I think that an important notion for a process philosophy is the one Souriau called instauration. Nothing can come about without being instituted by something else and, further, instaurer is never a single act, nothing is instauré once and for all. I like translating this concept as sponsoring. Everything needs a sponsor, not only to start out but also to carry on. Without sponsors, anything ceases to exist. So we say that a river needs the sponsoring of its banks, of its bed, of its flora, of the oxygen in the planet, etc and indirectly of all the other agents in the world. In process philosophy, to say that there are no necessary connections means to say that nothing is sponsored by no sponsor. That is, nothing holds unless something is making sure it is held. Latour understands sponsoring in terms of networks of agents (and actants) and alliances. Alliances are constantly tested for strength and there is no way to establish whether an entity is going to remain an entity after the tests or it is going to prove to be a network (of further entities). Latour also introduces an interesting element to think about contingency: his principle of irreduction. It states that nothing is in itself reducible or irreducible to anything else. Everything, therefore, stands hanging in a space where nothing is in itself tied or untied to anything else. Reduction (or irreduction) of A to B has to be done by a process, the cost of transport between A and B, Latour says, has to be covered. Exorcising reduction (and irreduction) is a way to go about a world without necessary connections – nothing boils down to anything necessarily, if a reduction is available, it is provided (or sponsored) by something else. All reductions (and irreductions) are contingent on something.
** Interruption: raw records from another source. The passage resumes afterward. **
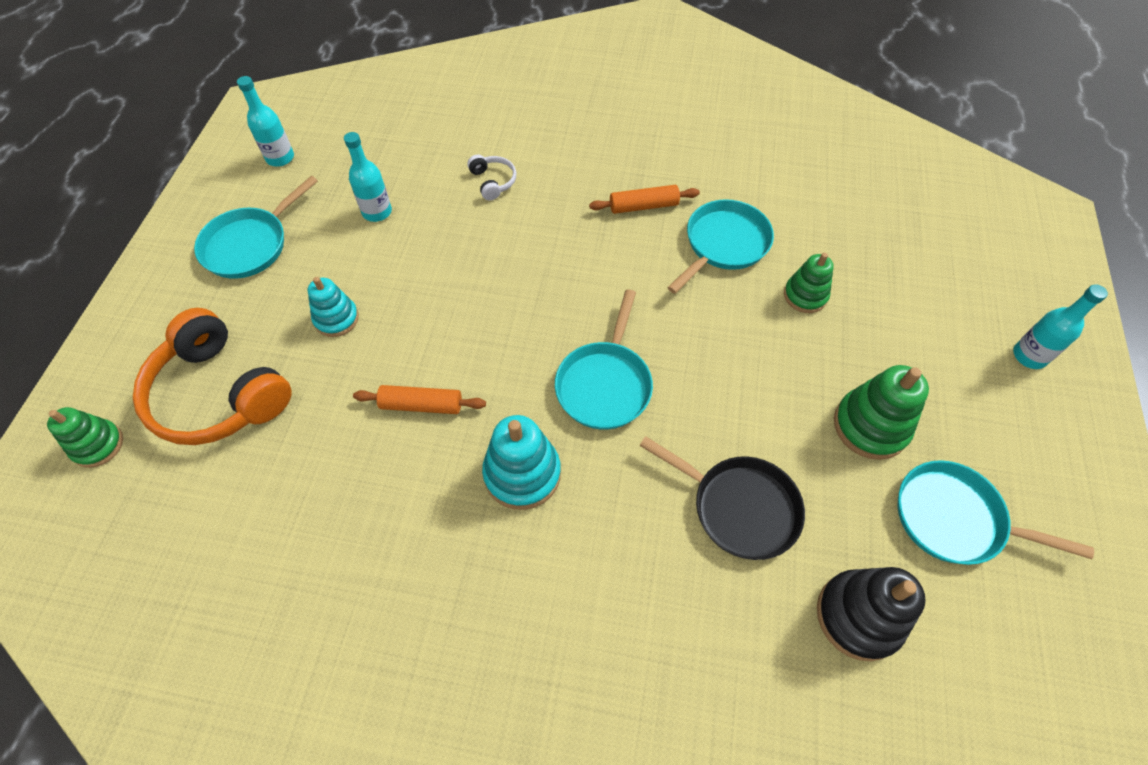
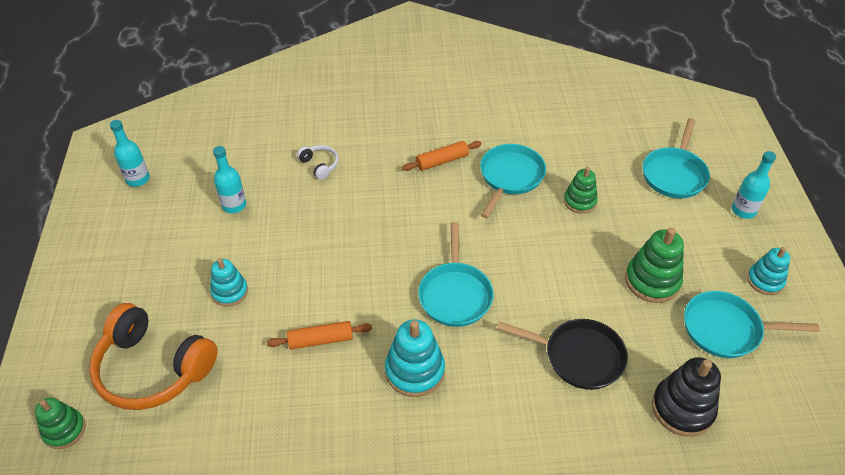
camera: 15 degrees left, 10 degrees down
(250, 244) = (137, 250): turquoise pan -> turquoise pan (674, 174)
(1031, 462) = (765, 281): none -> turquoise stacking toy

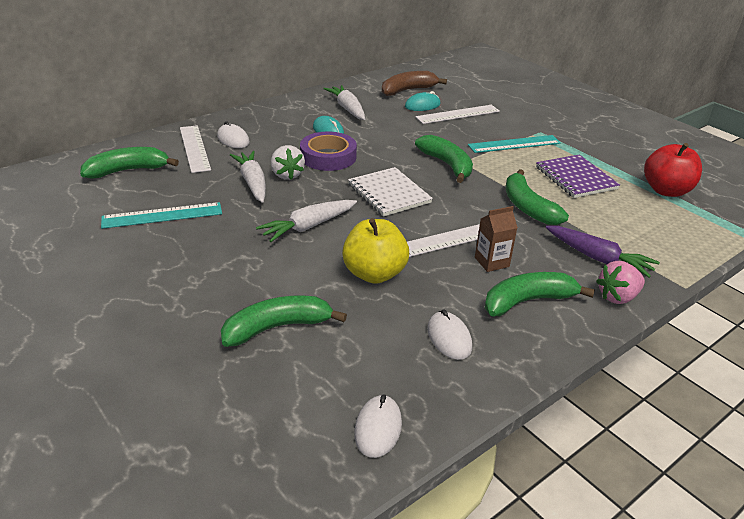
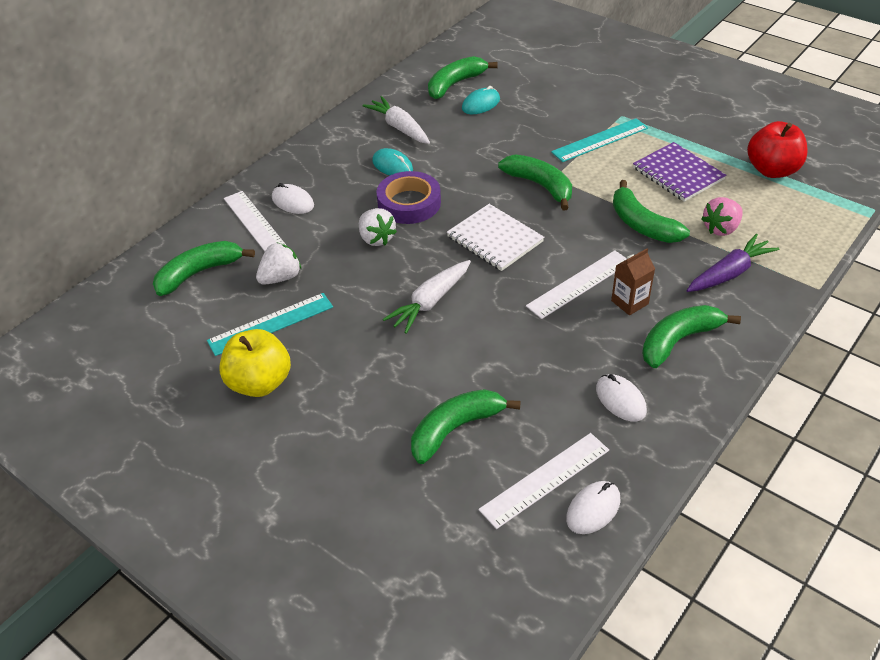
camera: 10 degrees left, 10 degrees up
(191, 186) = (281, 278): none -> white strawberry
(252, 183) = (344, 258): white carrot -> none
(374, 274) = (521, 344): yellow apple -> yellow apple (260, 383)
(378, 428) = (593, 509): white mouse -> white mouse turned 45 degrees clockwise
(407, 90) = (455, 84): brown banana -> green banana
(458, 114) = (524, 109): white ruler -> white ruler (545, 479)
(598, 258) = (729, 273): purple carrot -> purple carrot turned 60 degrees counterclockwise
(617, 297) = (760, 315): pink strawberry -> pink strawberry (721, 228)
My own variety of process philosophy is what I call ontology of fragments (or of compositions). The idea is that there are entities in the world – they could be called monads – that harbor three different modes of existence: they exist as fragments for composition, they exist as compositions themselves and they exist as composers. There are no ultimate fragments that compose the world; something is a fragment because it is treated as a fragment. It is, therefore, a gunky ontology, in the terms of Schaffer: everything has parts. But notice that it is also a junky ontology: everything is a part. There is no whole that encompasses everything and we deal with no more than assemblages (or hunks). As compositions, everything can be dismantled and recomposed as soon as the sponsors change their ways. The compositions are composed by alliances of sponsors that keep these compositions together. These compositions – which are also fragments – have also a capacity to sponsor, they are composers. Composition introduces an element of perspective: things are seen as available to a composer and, of course, a fragment can be part of different compositions by different composers. This multiplicity of perspectives is not pre-established and therefore the reality of a fragment – or a composition – cannot be independent of these perspectives. Kit Fine, in an interesting work on tense and reality, introduced the idea of über-reality. It is thought as not relative to any perspective but, at the same time, as not coherent. The reality of fragments (and compositions, and composers) is a über-reality. The notion is also related to the space of contingencies: there is nothing there but pure availability to the different composers that by holding a perspective sponsor something. Composers therefore introduce something in the world – there are no ready-made compositions, any composition refers to a composer. In general, process philosophy thinks of contingency in terms of being available to be treated as something by something else. In other words, contingency is dependence: nothing is independent of anything else.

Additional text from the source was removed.